= Karen Taft =

Danish ballet dancer and choreographer

Karen Taft (born Karen Marie Toft Jensen; 1905–1997) was a Danish ballet dancer, choreographer and classical ballet teacher. From the mid-1940s, she was based in Madrid where from 1949 she ran the country's principal ballet school.

==Biography==
Born in Copenhagen on 25 April 1905, Karen Toft Jensen was the daughter of the successful hotel director Anders Jensen (1861-1940) and Karen Kjerstine Nørtoft (1874-1933). When she was 16, despite the disapproval of her family, she began seriously to study ballet. Two years later, she met the choreographer Michel Fokine who complimented her on her performance. In order to prevent further problems with her family, she moved to New York.

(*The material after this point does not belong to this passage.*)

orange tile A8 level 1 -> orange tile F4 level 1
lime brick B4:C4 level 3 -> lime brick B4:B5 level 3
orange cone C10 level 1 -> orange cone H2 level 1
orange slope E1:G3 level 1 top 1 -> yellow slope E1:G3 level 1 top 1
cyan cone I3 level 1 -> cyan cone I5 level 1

In 1929, she was engaged by the Roxy Theater in the Rockefeller Center where she danced for two years before returning to Europe as a solo dancer. As she toured, she sought out the best teachers, including Lyubov Yegorova and Olga Preobrajenska in Paris and Tamara Karsavina and Anton Dolin in London.

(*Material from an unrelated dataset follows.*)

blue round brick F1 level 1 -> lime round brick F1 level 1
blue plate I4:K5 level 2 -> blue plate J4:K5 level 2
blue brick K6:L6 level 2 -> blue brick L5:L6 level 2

Taft returned to Denmark in 1939 where she established a ballet company. Faced with the threat of war, she soon dissolved it and moved to Madrid in 1940. Despite the results of the civil war, she fell in love with the country and decided to stay there. In 1949, she founded her ballet school. Over the years, it became an integral part of the city's cultural scene, training many ballet dancers who joined the country's theatres. In the 1950s, she also worked as a choreographer, participating in García Leoz's La duquesa de Candil and assisting with the review Te espero en Eslava.

Karen Taft died in Madrid on 26 July 1997.